Había días buenos, casi siempre domingos, el único día en que sus padres no trabajaban. Su madre horneaba en casa cruasanes crujientes y pan con pasas, que dejaban en toda la casa un aroma dulce y rico que perduraba durante horas. Su padre entraba despacio en la habitación, abría las contraventanas que daban al monte y salía sin decirles nada, dejando que fuera el sol el que las despertase con sus caricias, insólitamente cálidas para las mañanas de invierno. Ya despiertas, permanecían en la cama escuchando la charla amena de sus padres en la cocina y disfrutando de la sensación de la cama limpia, el sol templando la ropa, los haces dibujando caprichosos senderos de polvo en suspensión. A veces incluso, antes de desayunar, su madre ponía en el tocadiscos del salón uno de aquellos viejos discos suyos, y las voces de Machín o de Nat King Cole invadían la casa con sus boleros y sus chachachás. Entonces su padre tomaba a su madre por la cintura y bailaban unidos, con las caras muy juntas y las manos entrelazadas, girando y girando por todo el salón sorteando los pesados muebles encerados a mano y las alfombras que alguien había tejido en Bagdad. Las niñas salían de sus camas descalzas y soñolientas, y se sentaban en el sofá para verlos bailar mientras sonreían un poco avergonzadas, como si en lugar de verles bailar les hubieran sorprendido en un acto más íntimo.

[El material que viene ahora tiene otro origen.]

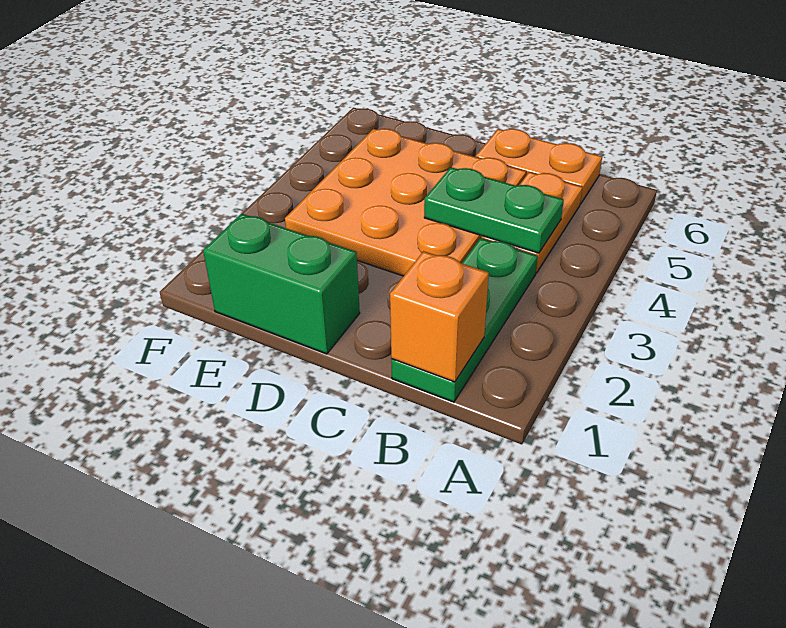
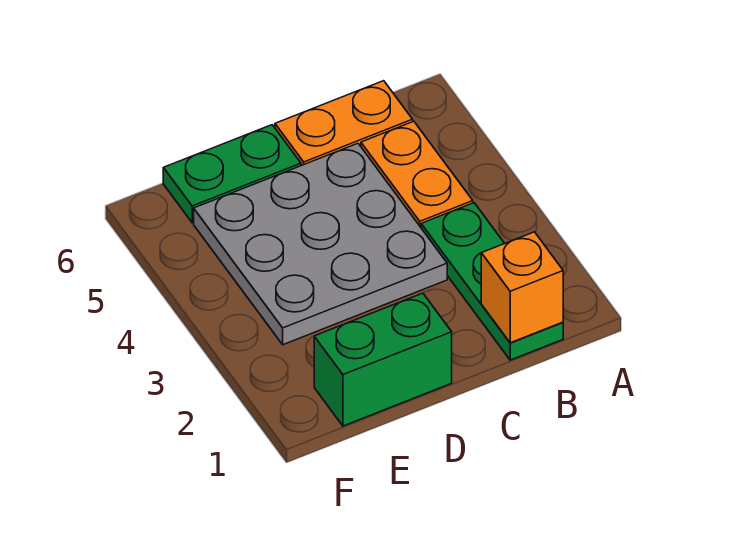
green plate B4:C4 level 2 -> green plate D6:E6 level 1
orange plate C3:E5 level 1 -> grey plate C3:E5 level 1

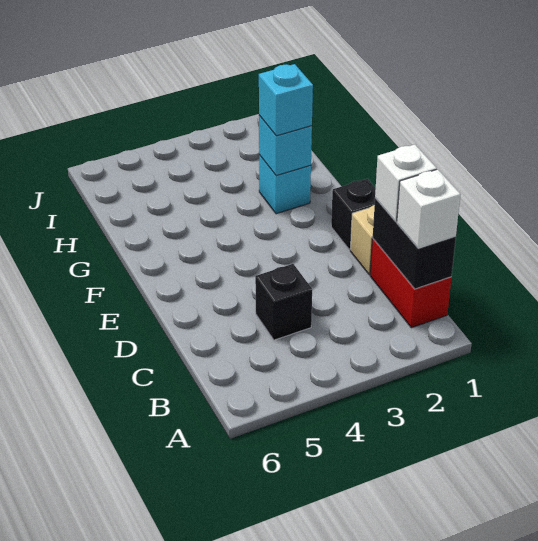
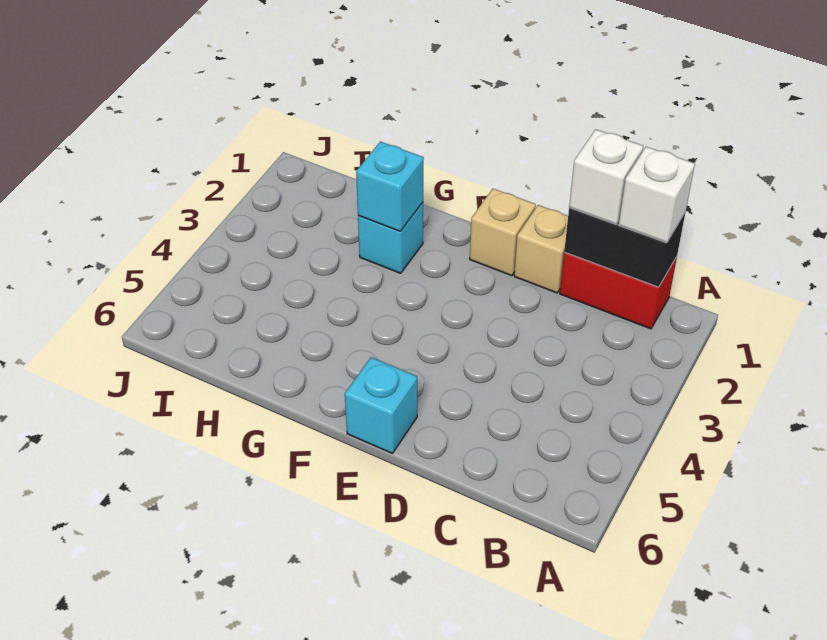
black brick C4 level 1 -> none
black brick E1 level 1 -> tan brick E1 level 1
cyan brick G2 level 3 -> cyan brick E6 level 1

Ros siempre era la primera en abrazarse a las piernas de su padre para unirse al baile; después iba Flora, que se agarraba a la madre, y Amaia sonreía desde el sofá, divertida por la torpeza del grupo de bailarines que daban vueltas canturreando los boleros. Ella no bailaba, porque quería seguir viéndolos, porque quería que aquel ritual durase un poco más, y porque sabía que si se levantaba y se unía al grupo el baile cesaría de inmediato en cuanto rozase a su madre, que lo dejaría con una disculpa absurda, como que estaba ya cansada, que ya no le apetecía bailar más o que tenía que ir a ver el pan que se cocía en el horno. Cuando eso ocurría, el padre la miraba desolado y bailaba un rato más con la niña, intentando compensar el agravio, hasta que cinco minutos más tarde su madre volvía al salón y apagaba el tocadiscos aduciendo que le dolía la cabeza.

10

Tras dormir una breve siesta, de la que despertó desorientada y aturdida, Amaia se sintió peor que por la mañana. Se dio una ducha, leyó la nota que James le había dejado y se sintió un poco molesta por que él no estuviera en casa. Aunque nunca se lo diría, secretamente prefería que él estuviera cerca mientras dormía, como si su presencia pudiera tranquilizar su espíritu. Se sentiría ridícula si tuviese que expresar en voz alta la sensación que le producía despertar en la casa solitaria y el deseo de que él hubiera estado allí mientras ella dormía. No necesitaba que se tendiese a su lado, no quería que la cogiese de la mano; y no era suficiente que él estuviera allí cuando despertaba. Necesitaba su presencia mientras dormía. A menudo, cuando trabajaba de noche y debía dormir por la mañana, lo hacía en el sofá si James no estaba en casa. Allí no conseguía el mismo nivel de sueño profundo que en la cama, pero lo prefería, porque sabía que si se acostaba en la cama le sería imposible dormir. Y daba igual que él saliese cuando ella ya estaba dormida: aunque no oyese la puerta, de pronto advertía su ausencia como si le faltase el aire y al despertar sabía con certeza que él no estaba en casa. «Quiero que estés en casa mientras duermo.» El pensamiento era claro y el razonamiento absurdo, por eso no podía decirlo, decirle que se despertaba cuando él salía, que sentía su presencia en la casa como si lo detectase con un sónar y que se sentía secretamente abandonada cuando despertaba y descubría que él había dejado su puesto a su lado para salir a comprar el pan.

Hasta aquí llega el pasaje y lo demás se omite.